A merkin (first use, according to the OED, 1617) is reported to be a pubic wig, worn by prostitutes after shaving their genitalia to eliminate lice or to disguise the marks of syphilis. A similar claim (not made in OED) is that merkins were worn for nude stage appearances. There are many different ways of wearing a "Merkin" mainly on the vulva or the scrotum.
The narrator of Vladimir Nabokov's Lolita (1955) recalls "Although I told myself I was looking merely for a soothing presence, a glorified pot-au-feu, an animated merkin, what really attracted me to Valeria was the imitation she gave of a little girl." This, the first appearance of the word by an established author, demonstrates that "merkin" is not merely an undergraduate prank of the 1950s *. Pynchon, in Gravity's Rainbow, says, "He wears a false cunt and merkin of sable both handcrafted...by the notorious Mme. Ophir" while the character of President Merkin Muffley in Stanley Kubrick's black comedy How I Learned to Stop Worrying and Love the Bomb is satirically named after this object.
The Shorter Oxford English Dictionary does not have a listing, but Houghton Mifflin's American Heritage Dictionary of the English Language, 4th edition does, and gives as etymology "alteration of obsolete malkin, lower-class woman, mop, from Middle English; from Malkin, diminutive of the personal name Matilda."* The Hutchinson Encyclopaedia 2000 has a brief listing:" pubic wig."

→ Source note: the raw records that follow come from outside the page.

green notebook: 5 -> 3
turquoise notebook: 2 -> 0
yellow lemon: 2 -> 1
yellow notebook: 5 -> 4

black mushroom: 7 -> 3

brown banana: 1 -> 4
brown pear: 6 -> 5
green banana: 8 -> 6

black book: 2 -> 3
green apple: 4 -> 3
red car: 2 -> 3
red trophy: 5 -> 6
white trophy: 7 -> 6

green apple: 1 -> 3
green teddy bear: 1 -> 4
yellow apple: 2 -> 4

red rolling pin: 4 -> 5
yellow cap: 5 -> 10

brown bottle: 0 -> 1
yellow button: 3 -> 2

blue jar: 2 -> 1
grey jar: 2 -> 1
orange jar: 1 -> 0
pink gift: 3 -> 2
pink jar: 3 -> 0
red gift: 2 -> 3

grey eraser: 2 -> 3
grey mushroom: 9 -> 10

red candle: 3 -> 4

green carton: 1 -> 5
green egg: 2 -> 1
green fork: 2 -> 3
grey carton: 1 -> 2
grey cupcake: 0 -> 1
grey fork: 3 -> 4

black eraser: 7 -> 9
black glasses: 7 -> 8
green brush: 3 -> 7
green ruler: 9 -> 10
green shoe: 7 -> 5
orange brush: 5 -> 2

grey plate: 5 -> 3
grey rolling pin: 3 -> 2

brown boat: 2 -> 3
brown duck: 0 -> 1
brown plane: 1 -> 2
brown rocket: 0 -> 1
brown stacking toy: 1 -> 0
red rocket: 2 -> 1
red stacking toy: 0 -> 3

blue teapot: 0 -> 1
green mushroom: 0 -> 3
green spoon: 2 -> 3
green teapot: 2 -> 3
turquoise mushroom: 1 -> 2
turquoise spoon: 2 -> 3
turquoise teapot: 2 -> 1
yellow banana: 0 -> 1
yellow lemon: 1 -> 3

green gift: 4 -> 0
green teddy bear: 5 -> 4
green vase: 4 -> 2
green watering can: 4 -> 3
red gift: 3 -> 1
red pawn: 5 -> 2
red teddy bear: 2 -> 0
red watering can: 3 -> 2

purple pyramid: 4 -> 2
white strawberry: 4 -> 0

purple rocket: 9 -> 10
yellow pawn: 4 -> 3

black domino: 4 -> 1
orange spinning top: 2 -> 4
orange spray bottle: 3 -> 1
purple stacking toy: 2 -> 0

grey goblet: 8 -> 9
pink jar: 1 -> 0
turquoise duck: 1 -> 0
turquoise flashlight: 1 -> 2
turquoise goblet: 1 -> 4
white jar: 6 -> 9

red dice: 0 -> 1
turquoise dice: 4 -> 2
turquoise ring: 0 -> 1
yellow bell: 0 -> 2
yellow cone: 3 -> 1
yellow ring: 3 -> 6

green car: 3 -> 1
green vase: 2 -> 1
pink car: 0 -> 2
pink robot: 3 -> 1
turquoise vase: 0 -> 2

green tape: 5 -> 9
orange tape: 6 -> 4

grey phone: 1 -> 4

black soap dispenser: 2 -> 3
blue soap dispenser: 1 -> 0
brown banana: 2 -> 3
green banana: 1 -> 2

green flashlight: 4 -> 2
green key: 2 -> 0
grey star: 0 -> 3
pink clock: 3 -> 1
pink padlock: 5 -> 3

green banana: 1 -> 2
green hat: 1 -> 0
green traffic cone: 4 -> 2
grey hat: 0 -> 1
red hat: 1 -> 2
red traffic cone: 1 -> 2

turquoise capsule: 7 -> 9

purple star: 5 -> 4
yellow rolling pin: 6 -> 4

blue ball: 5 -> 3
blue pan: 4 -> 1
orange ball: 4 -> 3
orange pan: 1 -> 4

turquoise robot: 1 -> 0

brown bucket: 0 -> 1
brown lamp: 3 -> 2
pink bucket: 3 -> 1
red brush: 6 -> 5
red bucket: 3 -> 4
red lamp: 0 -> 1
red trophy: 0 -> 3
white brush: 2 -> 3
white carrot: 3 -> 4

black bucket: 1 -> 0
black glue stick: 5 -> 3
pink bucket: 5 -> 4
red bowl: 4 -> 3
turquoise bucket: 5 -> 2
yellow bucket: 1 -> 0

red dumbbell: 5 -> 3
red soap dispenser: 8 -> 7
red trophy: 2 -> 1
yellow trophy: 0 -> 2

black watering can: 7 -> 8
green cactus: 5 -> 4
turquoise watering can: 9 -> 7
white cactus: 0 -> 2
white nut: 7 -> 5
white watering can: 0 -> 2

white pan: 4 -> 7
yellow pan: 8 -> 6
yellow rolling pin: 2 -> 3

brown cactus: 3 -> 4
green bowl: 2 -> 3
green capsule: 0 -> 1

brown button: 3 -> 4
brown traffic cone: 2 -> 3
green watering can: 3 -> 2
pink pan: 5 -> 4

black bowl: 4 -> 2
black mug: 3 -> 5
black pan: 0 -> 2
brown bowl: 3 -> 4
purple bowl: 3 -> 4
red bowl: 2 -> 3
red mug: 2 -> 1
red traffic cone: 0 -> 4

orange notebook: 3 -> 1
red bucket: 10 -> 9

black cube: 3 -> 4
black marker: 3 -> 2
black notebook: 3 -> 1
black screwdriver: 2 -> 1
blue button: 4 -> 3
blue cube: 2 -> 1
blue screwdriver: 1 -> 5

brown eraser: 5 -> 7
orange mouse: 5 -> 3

A "short and curly history of the merkin" in The Guardian June 26, 2003 purported to give some merkin history, when "comedy terrorist" Aaron Barschak, in a pink ballgown at the gates of Windsor, raised it to flash a merkin for onlookers. *
"Merkin" is also used to refer to a male sex-toy in the humorous novels of Tom Sharpe.
"Merkin" has also been used as a slang term for an American since the 1960s. (Although it is usually pronounced as "murrakin.") Originally used for its risqué meaning, the OED reports that it has become common internet slang for Americans or American English (it is regularly used, for example, on the newsgroup alt.fan.pratchett, and has spread from there to some other Discworld fan groups). "Murrikan" has been spelled many ways, many of which are homonyms and only coincidentally sound like merkin, for example "murcan" or "murkan". "Merrikan" is the English-descended language featured in Katherine Kerr's science fiction novels.
In gay slang, a merkin means the "official" male companion of a closeted female homosexual used to help allay suspicion that she is a lesbian, the male equivalent of a beard.
Pearl Jam and Neil Young released a two-song companion to Mirror Ball called Merkin Ball.
Australian talk show host Rove McManus has apperead on his show Rove Live with a fake shirt from the basketball team The Merkins. He is known to have used several jokes about the merkin in recent times.